For the above, we will mainly require the following:

  • S3: This will be used to stage the data files. The data files have to be written in an S3 destination by the source systems
  • SQS: This will be used as a buffer to store the S3 file events. Basically, every time a file is written, this SQS will store that event
  • Lambda: A lambda function will be hooked with SQS and would be triggered asynchronously for every event to process the file
  • Redshift: This is the destination where the contents of the file would be written


  1. The files that were getting dropped into the S3 bucket were partitioned by the date. We had discussions with the sourcing team and they agreed to add a new partition based on the type of data since every type of data file had to go to a different Redshift table
  2. For each type, an SQS queue was created and S3 events were sent to those queues with each queue receiving events for a file type using the prefix filter
  3. Segregated Lambda functions were created to process each file type. The code was exactly the same. It read the event coming from SQS and based on the event type, it chose the Redshift stage table to which the data had to be written. After that, it would just write the data into that table within a few seconds and stop. The average processing time for a file was about 25 seconds. The code was written and then hosted on ECR as a Docker Image. The same image was linked to all the Lambda functions.
  4. All the SQS queues had Dead Letter Queues set up. This enabled us to never miss any file even due to a failure.
  5. All the additional processing was done on Redshift where a SQL job was run every 15 minutes to read the stage table, do the required transformations, compare it to the final table and then write the data in it. This would take between 1 to 2 minutes


  1. Faster Processing Time: The solution utilized AWS Lambda and SQS, significantly reducing processing time and enabling near real-time availability of data. Files were processed within seconds of triggering, allowing for faster insights and decision-making based on the latest data.
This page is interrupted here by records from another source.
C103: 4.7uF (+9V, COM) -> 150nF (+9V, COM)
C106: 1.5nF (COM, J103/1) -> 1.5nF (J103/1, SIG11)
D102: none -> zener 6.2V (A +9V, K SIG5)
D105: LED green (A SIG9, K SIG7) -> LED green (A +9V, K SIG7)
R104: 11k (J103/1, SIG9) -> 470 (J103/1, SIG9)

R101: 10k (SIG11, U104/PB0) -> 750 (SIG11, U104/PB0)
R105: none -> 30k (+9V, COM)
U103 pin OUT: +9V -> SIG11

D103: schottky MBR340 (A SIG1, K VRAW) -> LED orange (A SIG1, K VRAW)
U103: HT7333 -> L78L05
  2. Cost Efficiency: The new solution operated at approximately 1/10th the cost of the AWS Glue job. By leveraging Lambda functions for processing, it optimized expenses and minimized the need for additional infrastructure, resulting in substantial cost savings.
  3. Scalability and Flexibility: The architecture built around Lambda and SQS offered excellent scalability and flexibility. Each Lambda function could independently process files, enabling efficient parallelization and accommodating future growth or fluctuations in data workload.
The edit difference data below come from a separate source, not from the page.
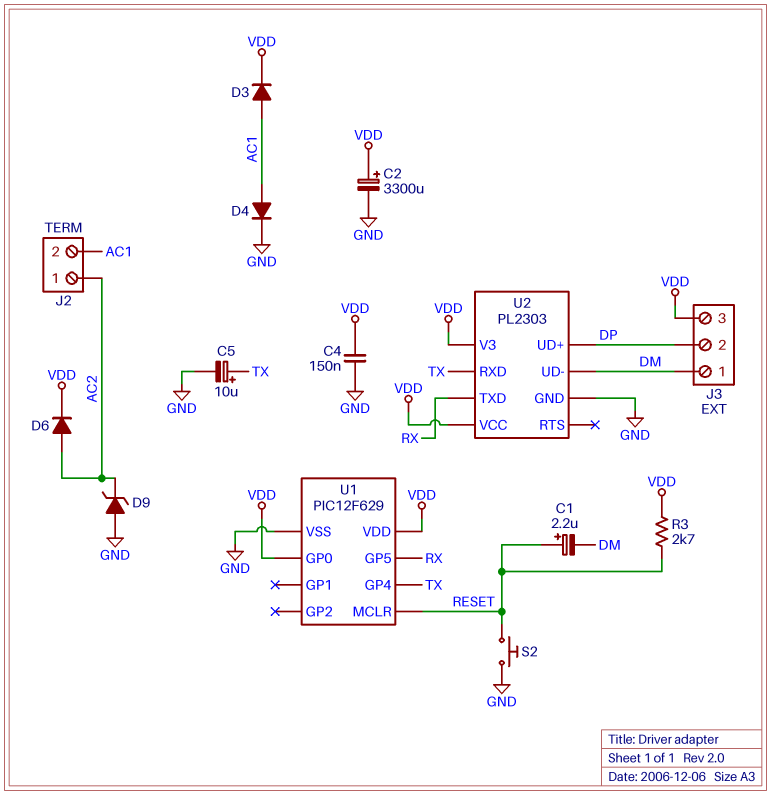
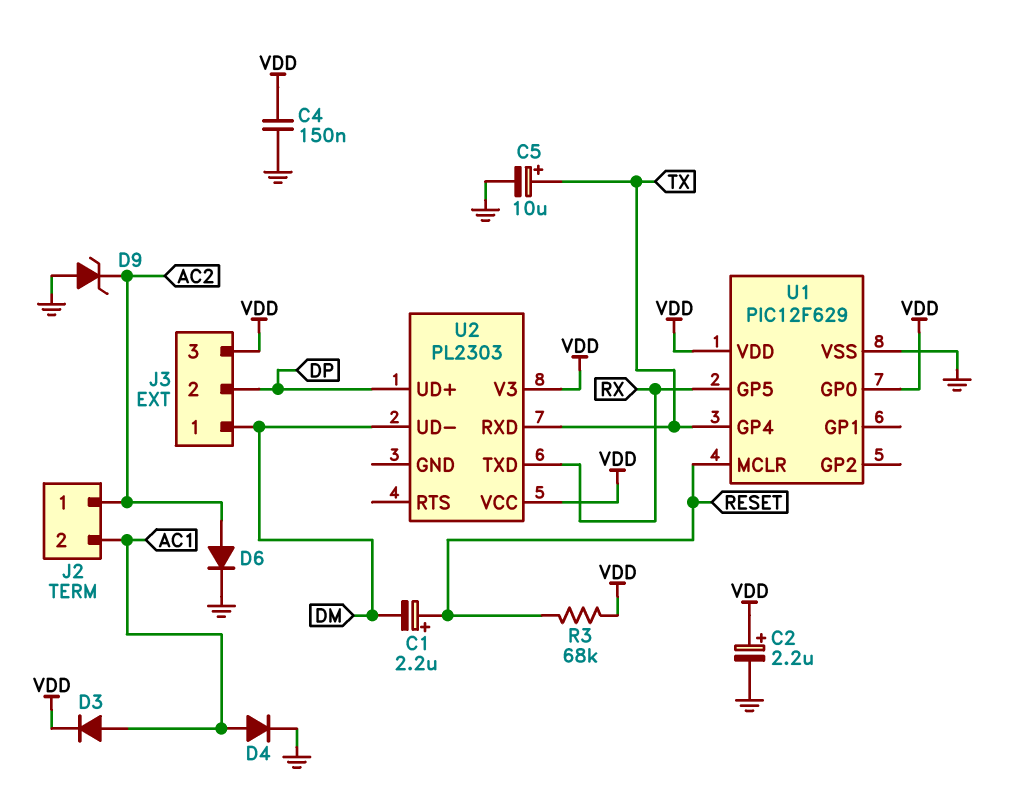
C2: 3300uF (plus VDD, minus GND) -> 2.2uF (plus VDD, minus GND)
D6: diode (A AC2, K VDD) -> diode (A AC2, K GND)
R3: 2.7k (RESET, VDD) -> 68k (RESET, VDD)
S2: button (GND, RESET) -> none
U2 pin GND: GND -> none

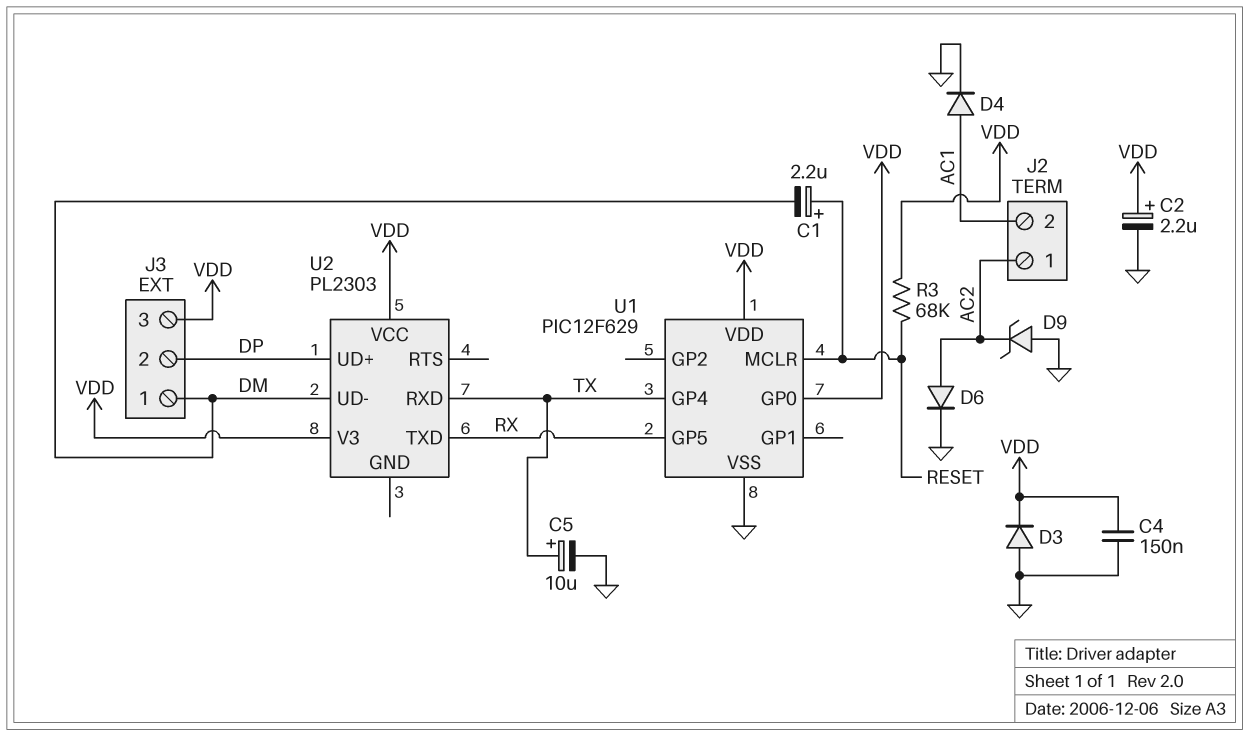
D3: diode (A AC1, K VDD) -> diode (A GND, K VDD)

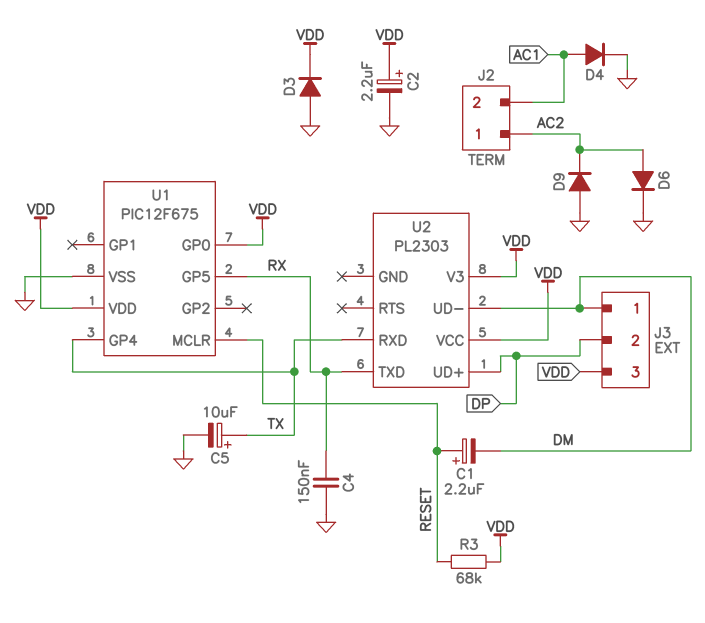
C4: 150nF (GND, VDD) -> 150nF (GND, RX)
D9: zener (A GND, K AC2) -> diode (A GND, K AC2)
U1: PIC12F629 -> PIC12F675

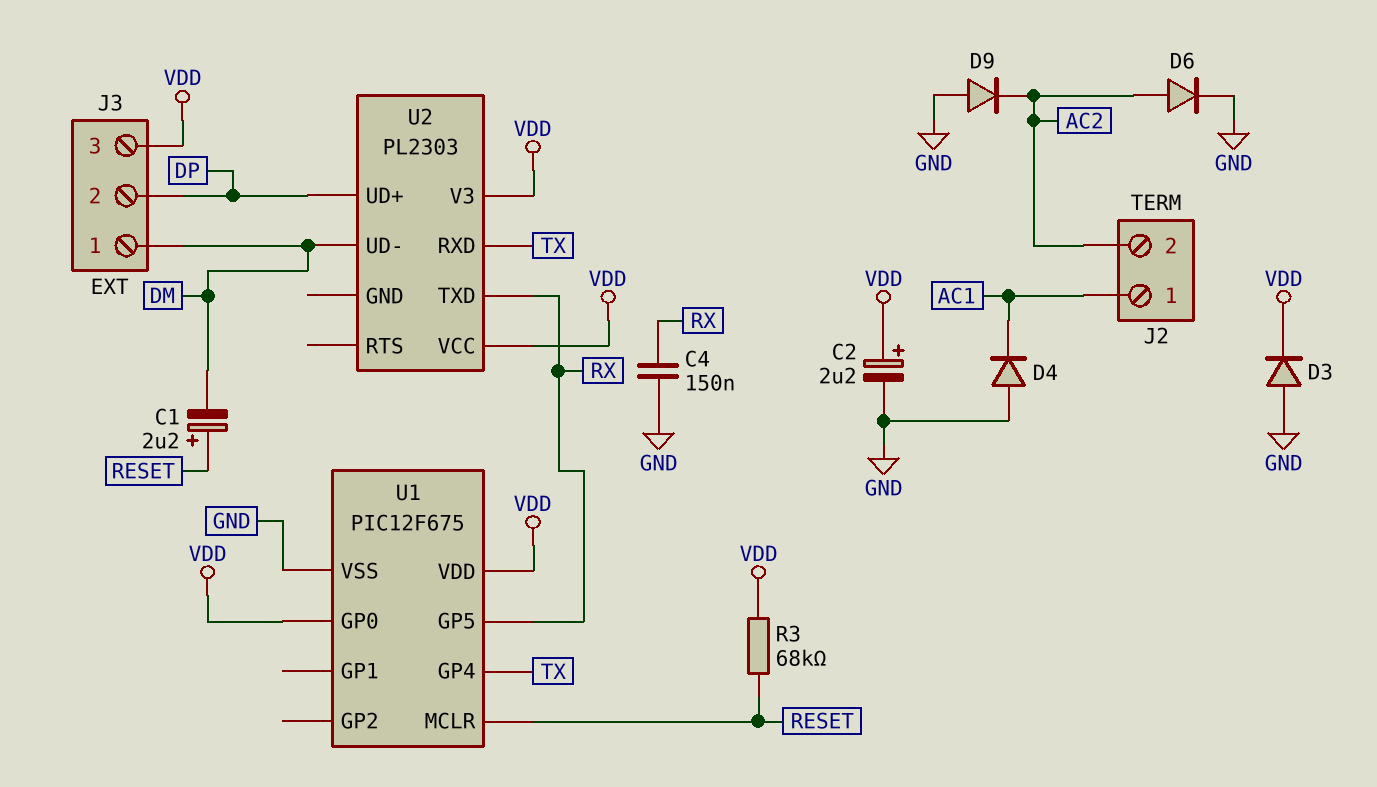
C5: 10uF (plus TX, minus GND) -> none
D4: diode (A AC1, K GND) -> diode (A GND, K AC1)
J2 pin 1: AC2 -> AC1
J2 pin 2: AC1 -> AC2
  4. Improved Reliability: The implemented solution utilized the guaranteed delivery mechanism of SQS, minimizing failures and ensuring reliable processing of each file. This reduced the risk of data loss or processing errors, enhancing the overall integrity of the pipeline.
  5. Simplified Development and Maintenance: Developing Lambda functions for specific file types simplified the development and maintenance process. It provided a clear and modular design, allowing engineers to focus on optimization and value delivery, rather than managing complex infrastructure.
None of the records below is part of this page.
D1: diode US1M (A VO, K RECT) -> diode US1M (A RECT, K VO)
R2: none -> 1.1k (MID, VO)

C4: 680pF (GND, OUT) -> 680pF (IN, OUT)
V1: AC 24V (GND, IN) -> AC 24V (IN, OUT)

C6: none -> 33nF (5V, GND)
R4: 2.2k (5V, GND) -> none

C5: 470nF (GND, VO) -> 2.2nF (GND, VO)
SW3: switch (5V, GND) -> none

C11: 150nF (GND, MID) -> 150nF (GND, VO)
  6. Near Real-time Data Availability: With data reaching the target database within 15 to 20 minutes, the implemented solution met the requirement of near real-time data availability. This facilitated faster analysis, model training, and decision-making based on up-to-date information.
  7. Resource Optimization: By leveraging the lightweight nature of Lambda functions, the solution optimized resource utilization. It eliminated the need for a sophisticated setup like AWS Glue for processing files smaller than 1 GB, resulting in cost savings and more efficient resource allocation.
  8. Enhanced Customization: The modular design of the solution enabled engineers to customize and fine-tune each Lambda function based on specific data file requirements. This customization allowed for optimizing processing logic and tailoring it to unique use cases, enhancing the overall effectiveness and efficiency of the solution.

I hope that reading about this implementation has been helpful. By sharing my experience and the advantages of this solution, I aim to tell about my thought process while designing this and would hope to get detailed feedback and alternate solutions to improve myself. Cheers!